この世に生を受けて未だ五年ほどしか経過していない彼ではあるが、当の本人もこの歳でその陰気な性格を認めていた。
しかし村人たちはそんな評価を下しながらも、根暗な面もルークの一つのアイデンティティと捉え、他の子どもたちと差別することなく可愛がっていた。
そんなルークには尊敬する人物がいる。ブライトウェル家の隣家に生まれた少女、名をアレン・ユークリウスと言う。ルークと比べると三歳年上のお姉さんにあたる。
腰あたりまで伸びた艶のある髪からイメージされるおしとやかな風貌ではあったが、その外見に似つかず男勝りな性格を持っていた。

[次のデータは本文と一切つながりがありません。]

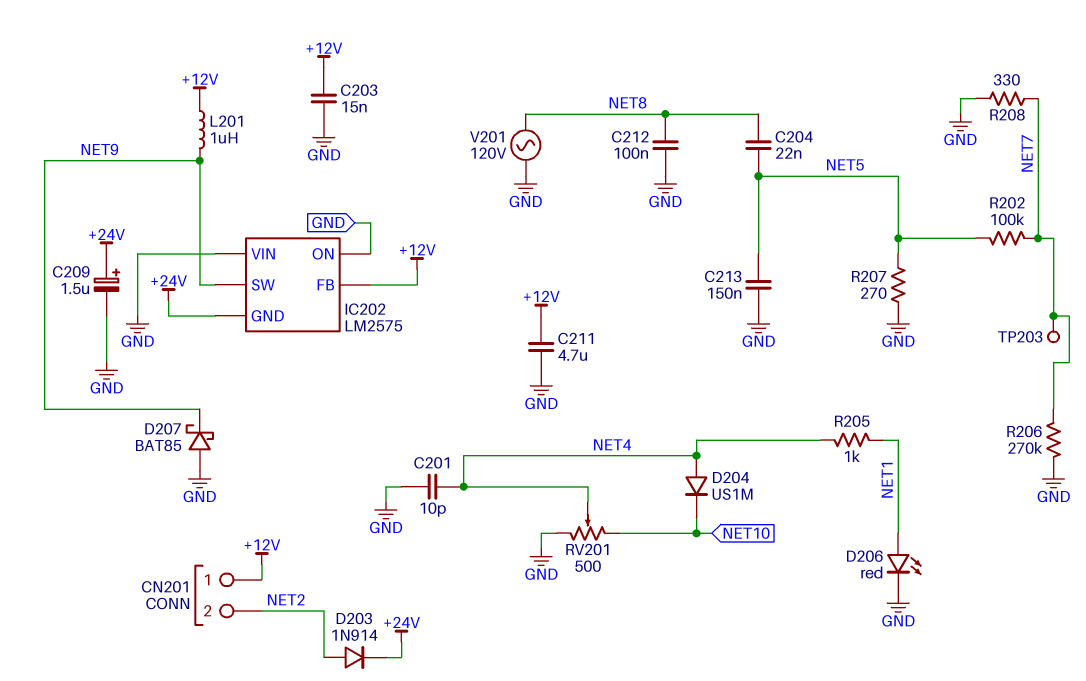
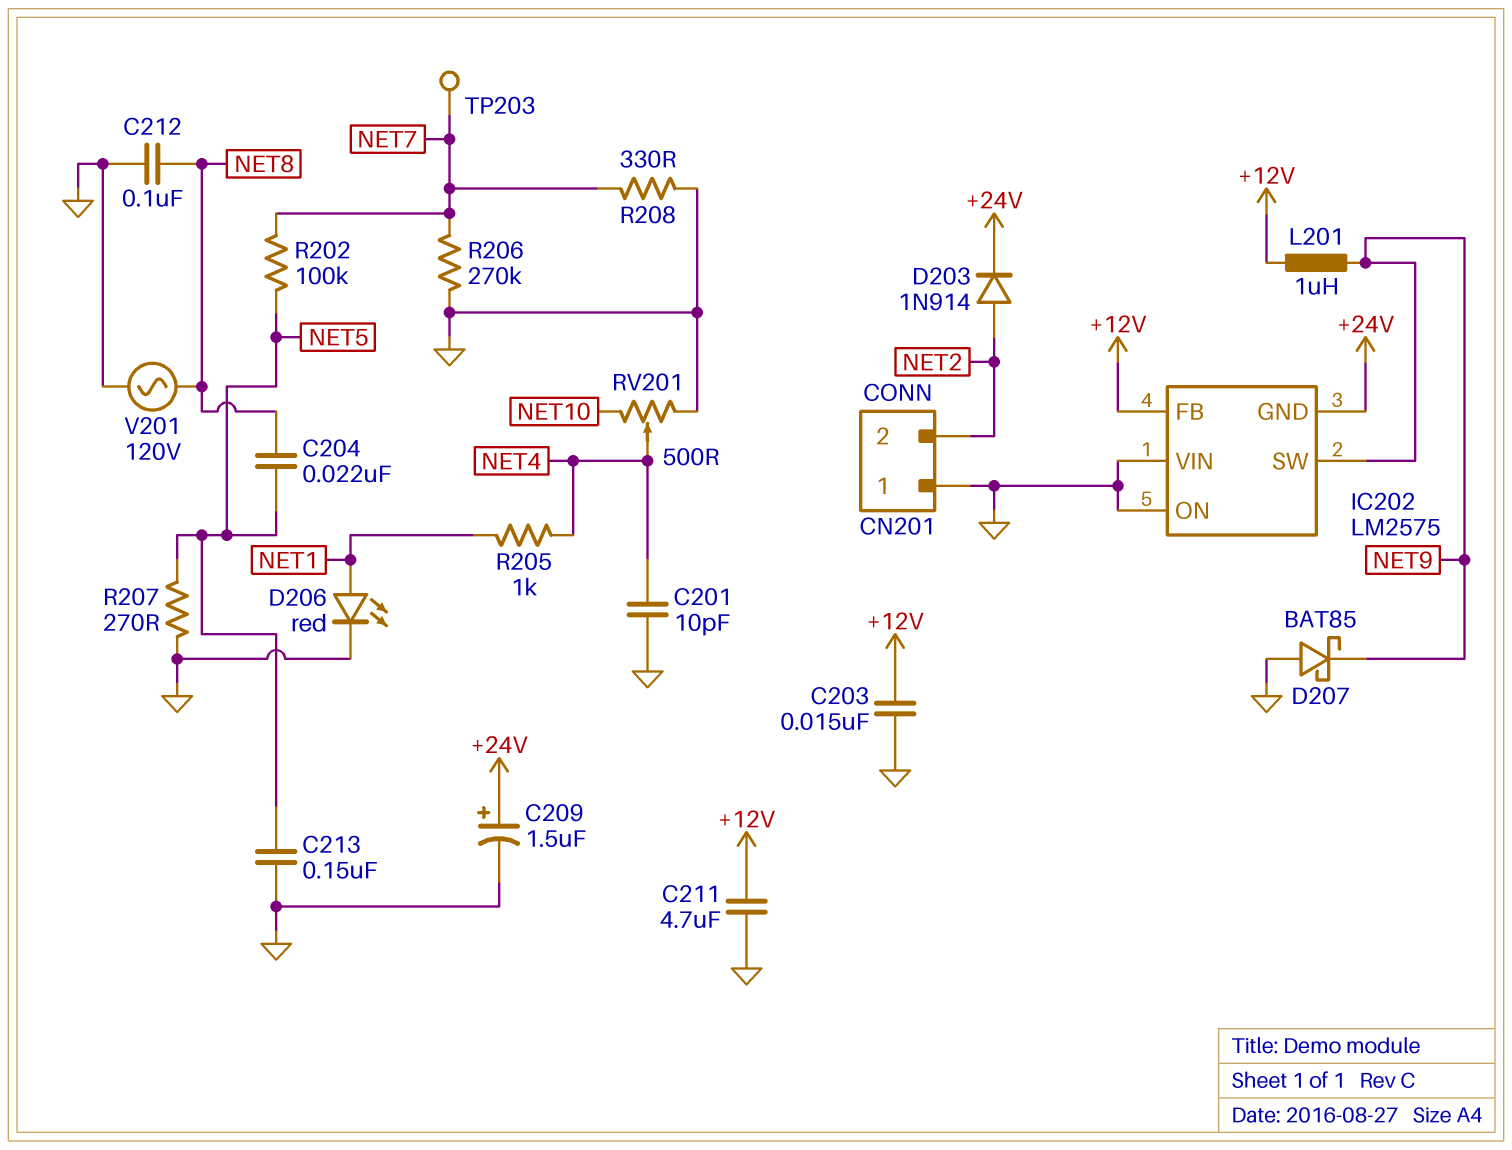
CN201 pin 1: +12V -> GND
D204: diode US1M (A NET4, K NET10) -> none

さらにその卓越した運動能力に加え明晰な頭脳も持ち合わせている完璧超人。当然ルークは自分の性格とは対照的なアレンが放つカリスマ性に憧れ、アレンの行く先には必ずついて行った。アレンもルークを煙たがることなくむしろ気にかけており、三歳の年齢差はあったものの、二人は親友として良好な関係を築いていた。
そんなアレンの両親は彼女に定期的に領の中心地クロスディグレーに御つかいを頼んでいた。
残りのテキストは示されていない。